-- Listed records follows --

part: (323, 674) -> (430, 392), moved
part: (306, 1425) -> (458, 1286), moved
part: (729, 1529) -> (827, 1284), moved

-- Listed records concluded --
-- Listed records follows --

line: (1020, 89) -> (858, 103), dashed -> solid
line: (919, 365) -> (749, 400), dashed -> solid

-- Listed records concluded --
-- Listed records follows --

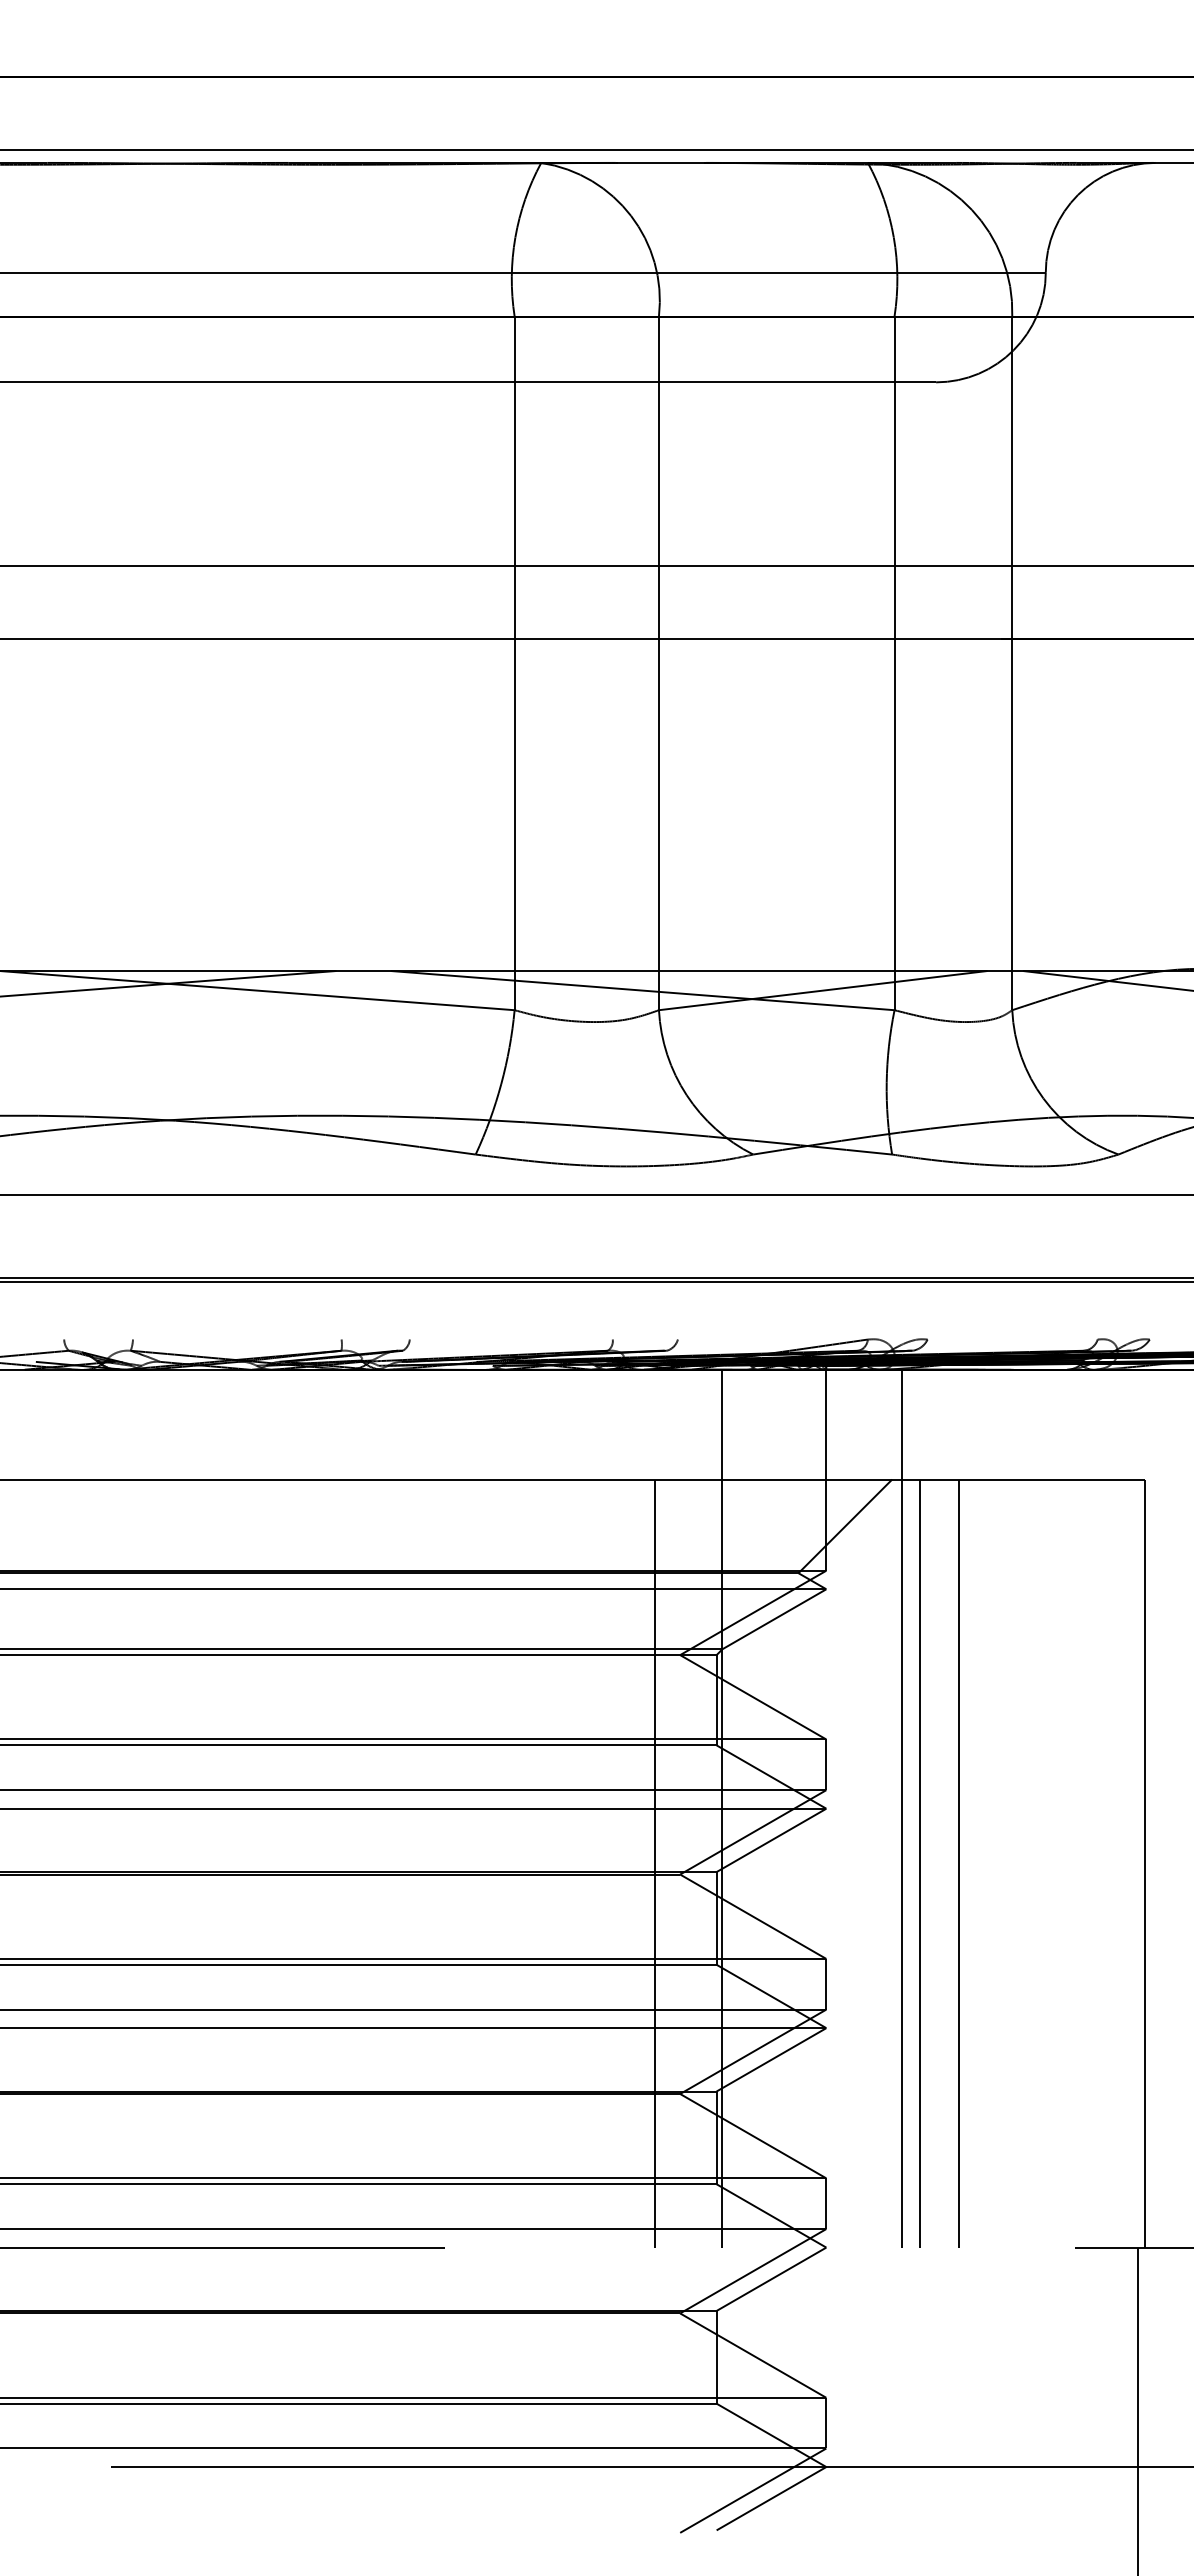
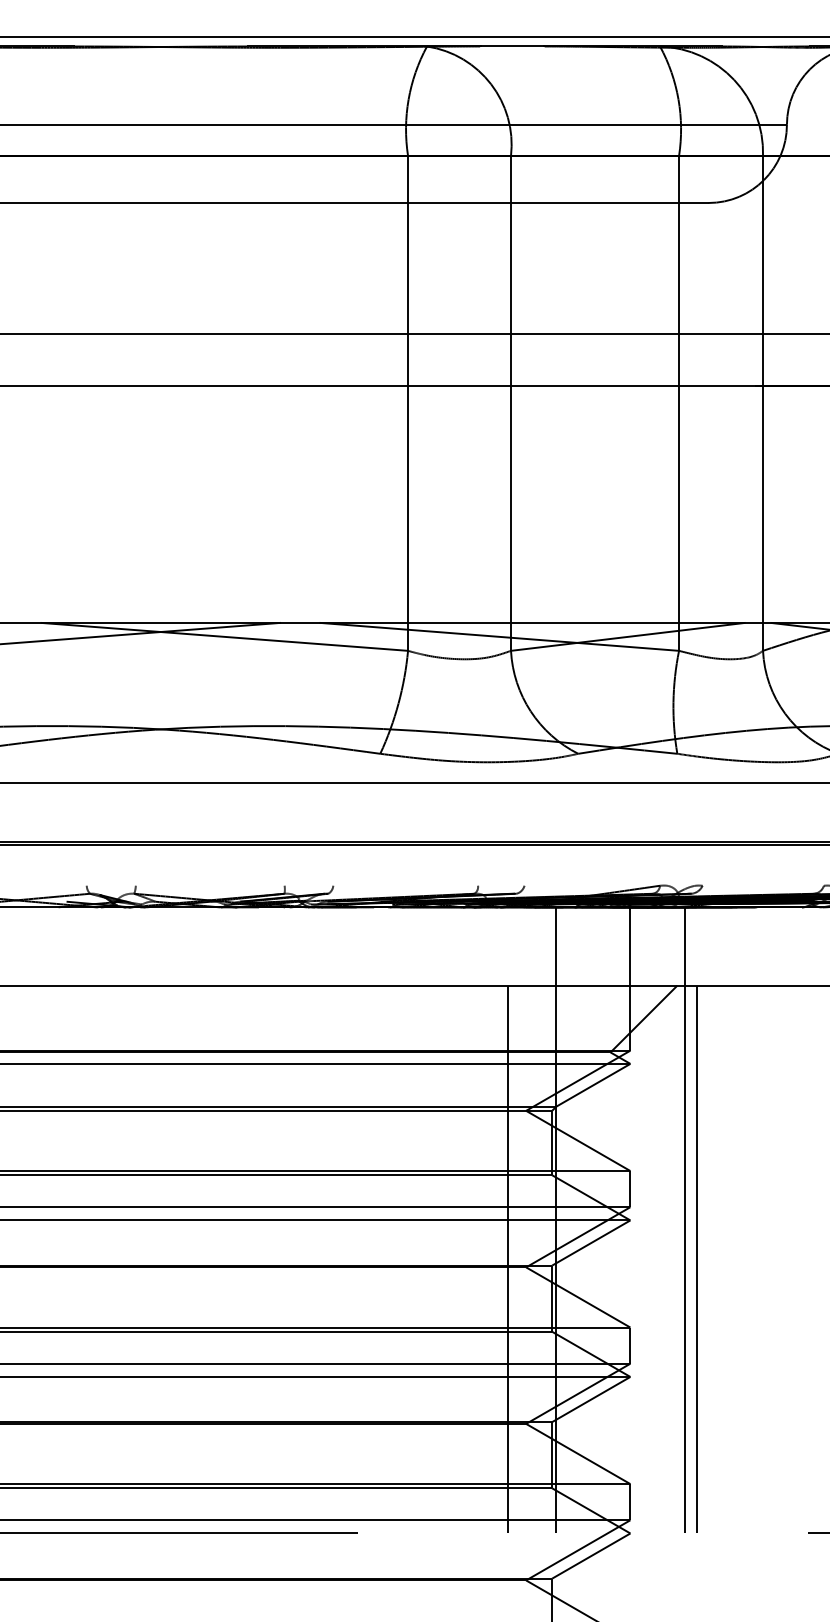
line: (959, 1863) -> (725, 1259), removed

-- Listed records concluded --

■ **Problem requirements**
How many lines of the listing include the string "part"? Respond with the number only.

■ **Response to the exercise**
3